In Entering Time, The Fungus Man Platters of Charles Edenshaw, Colin Browne discusses in detail one particular episode from this narrative: Raven’s hunt for female genitalia.

After creating human beings, or rather discovering them emerging from a cockle or clam shell, Raven is asked by the newly-created women to provide them with the ability to continue human life. Edenshaw illustrates the hunt for female sexual organs on three circular engraved argillite platters and a small engraved silver band.

Each object depicts a canoe with a humanoid Raven in the bow armed with a spear, a steersman identified as Fungus Man in the stern, and below the canoes -- the object of Raven’s quest -- female genitalia.

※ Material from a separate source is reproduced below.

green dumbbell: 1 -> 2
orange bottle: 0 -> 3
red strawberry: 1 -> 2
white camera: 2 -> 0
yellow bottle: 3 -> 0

Browne discusses the differences between the three plates and speculates, as others have, on the meaning of these differences, and he attempts to clarify the sequence in which the plates were made. He also includes detailed discussion about why an animated fungus was chosen as a steersman.

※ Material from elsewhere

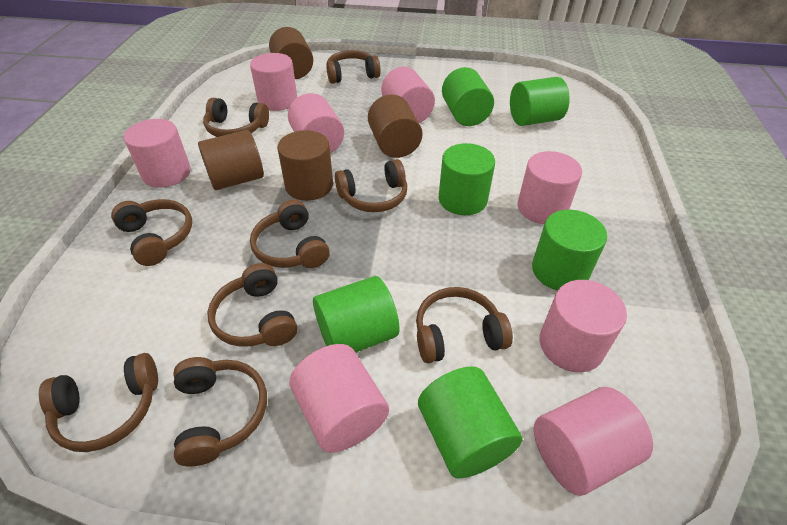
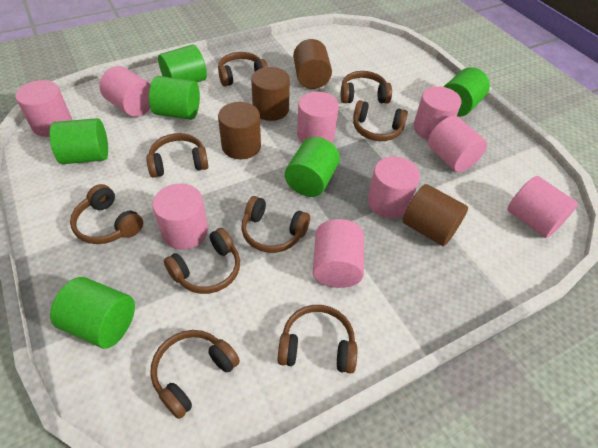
pink cylinder: 8 -> 9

Browne is intrigued by Edenshaw’s decision to embed this creation story in four different objects, at least three of which were produced for sale to outsiders. It can be explained as one of economic necessity: the production of art-for-sale became an essential strategy for professional artists like Edenshaw as his pool of Haida clientele was diminished by population loss, by Christian missionary hostility, and by government prohibition to Haida ceremonial practice -- which previously had driven the market for traditional and larger-scale ceremonial objects.

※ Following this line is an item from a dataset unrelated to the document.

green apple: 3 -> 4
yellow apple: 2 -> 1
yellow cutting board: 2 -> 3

Why he produced multiple versions of this traditional narrative in argillite and silver is not known but it may be related to Edenshaw’s apparent desire to preserve tangible evidence of the richness of Haida mythology, which was being lost by the encroachment of colonial belief systems.

Edenshaw was working at a time of huge cultural stress brought about by catastrophic population loss and by the state and church, which actively denied basic human rights and which may, in fact, have engaged in a program of cultural genocide.

The reality of this hostile environment has been taken into account by other authors, but what is notable about Browne’s approach is that he locates his own settler family in the same cultural milieu as Edenshaw and all Indigenous people in nineteenth century British Columbia.

Browne points out that the racist structures and forces that justified the appropriation of land and resources also worked to separate Indigenous and Settler populations physically, with the result that Browne’s family lived as strangers beside their Indigenous neighbours in their Cowichan Valley homes. Browne notes that relations between settlers like his own family and Indigenous people all over the British Empire “were shaped by a colonial culture in which dispossession and inequality were enforced by law.”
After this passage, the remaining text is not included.